The Rising Inequality of World Income Distribution
Robert Hunter Wade
Does it matter what is happening to world income distribution (among all 6.2 billion people, regardless of where they live)? Amartya Sen, the recent Nobel laureate in economics, warns that arguing about the trend deflects attention from the central issue, which is the sheer magnitude of inequality and poverty on a world scale. Regardless of the trend, the magnitude is unacceptable (Sen, 2001). He is right, up to a point. The concentration of world income in the wealthiest quintile (fifth) of the world's population is indeed shocking and cannot meet any plausible test of legitimacy. The chart shows the distribution of world income by population quintiles. Ironically, it resembles a champagne glass, with a wide, shallow bowl at the top and the slenderest of stems below.

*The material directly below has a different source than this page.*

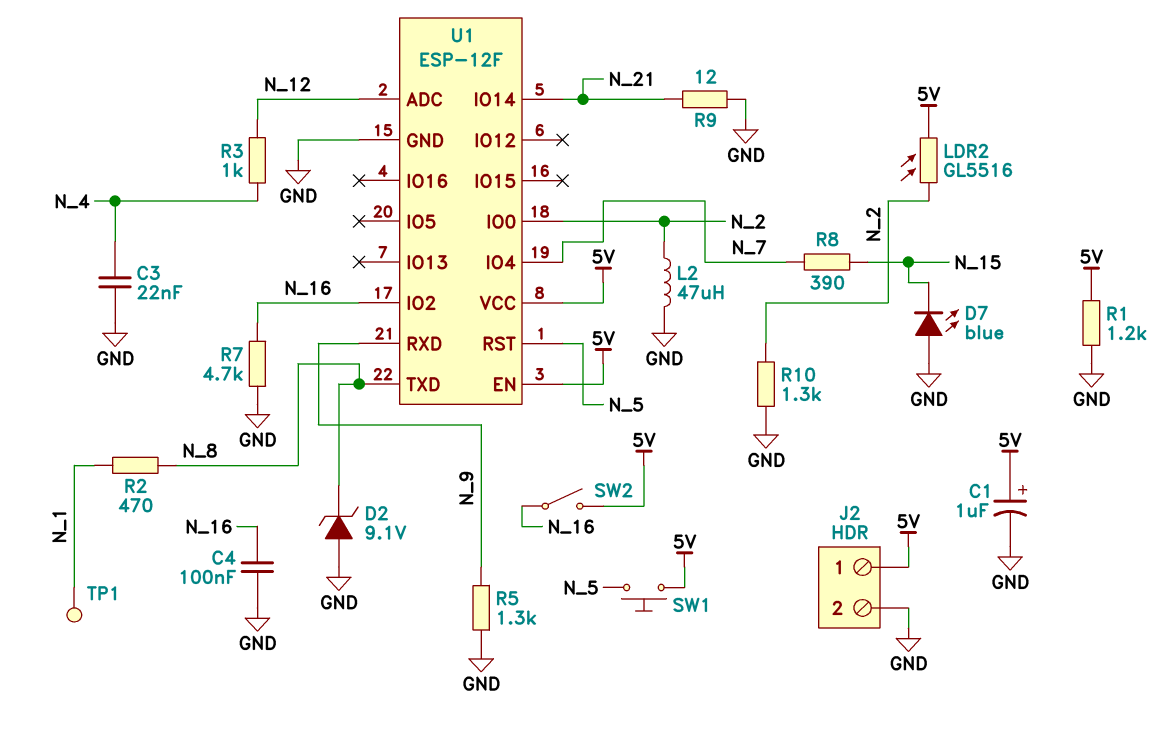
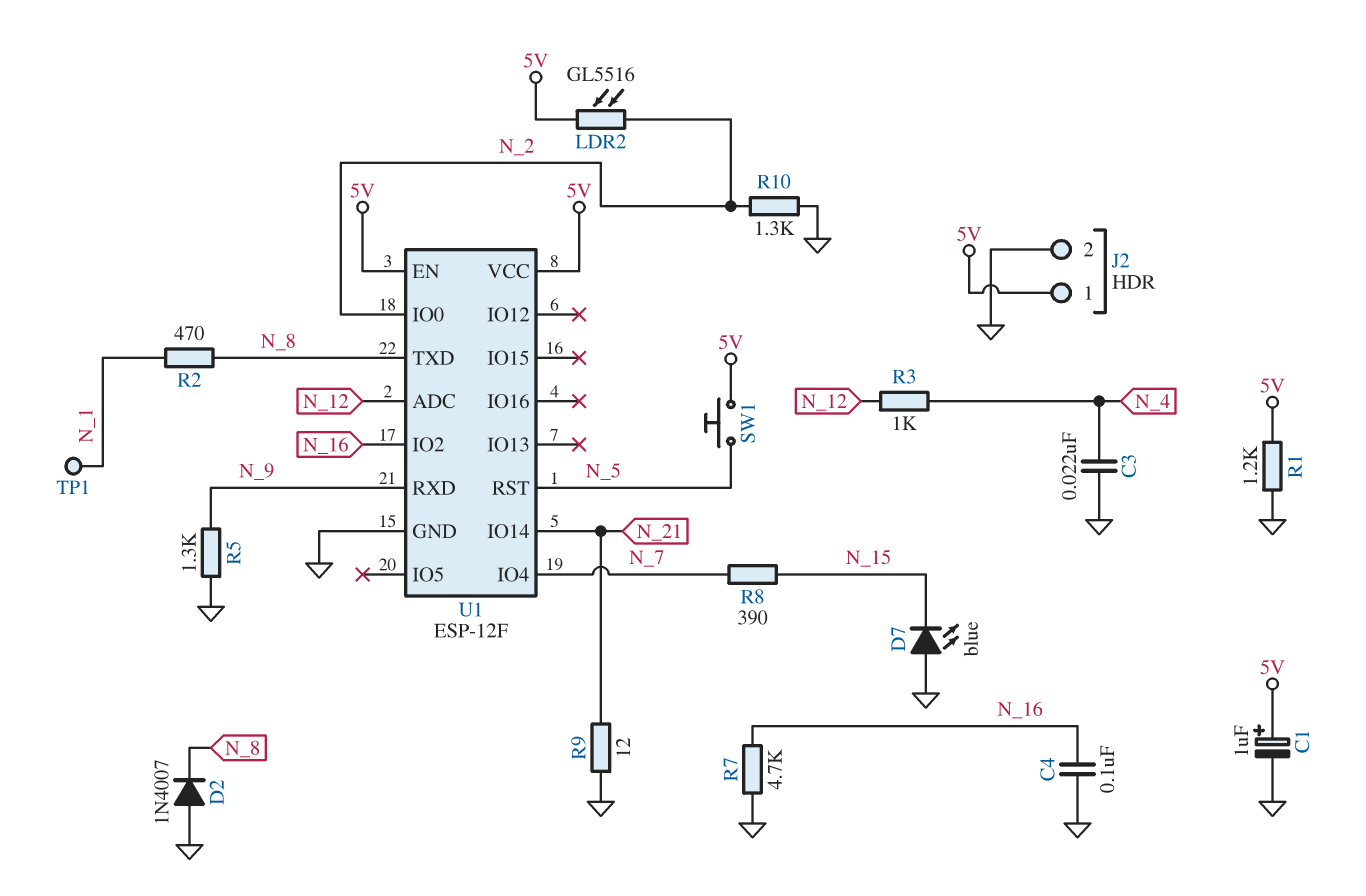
D2: zener 9.1V (A GND, K N_8) -> diode 1N4007 (A GND, K N_8)
L2: 47uH (GND, N_2) -> none
SW2: switch (5V, N_16) -> none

But still, the trend does matter. Many champions of free trade and free capital movements say that world income distribution is becoming more equal as globalization proceeds, and on these grounds they resist the idea that reducing world income inequality should be an objective of international public policy. Moreover, many theories of growth and development generate predictions about changes in world income distribution; testing them requires information about trends. Indeed, the neoliberal paradigm—which has supplied the prescriptions known as the Washington Consensus that have dominated international public policy about development over the past twenty years—generates a strong expectation that as national economies become more densely interconnected through trade and investment, world income distribution tends to become more equal. And it is a fair bet that if presented with the statement, "World income distribution has become more equal over the past twenty years" and asked to agree, agree with qualifications, or disagree, a majority of Western economists would say, "agree" or "agree with qualifications."
If they are right, this would be powerful evidence in favor of the "law of even development," which says that all national economies gain from more integration into international markets (relative to less integration), and lower-cost, capital-scarce economies (developing countries) are likely to gain more from fuller integration than higher-cost, capital-abundant economies (developed countries). Developing countries wishing to catch up with standards of living in the West should therefore integrate fully into international markets (by lowering tariffs, removing trade restrictions, granting privileges to foreign direct investment, welcoming foreign banks, enforcing intellectual property rights, and so on) and let the decisions of private economic agents operating in free markets determine the composition and volume of economic activities carried out within the national territory. This "integrationist" strategy will maximize their rate of development; put the other way around, their development strategy should amount to an integrationist strategy—the two things are really one and the same.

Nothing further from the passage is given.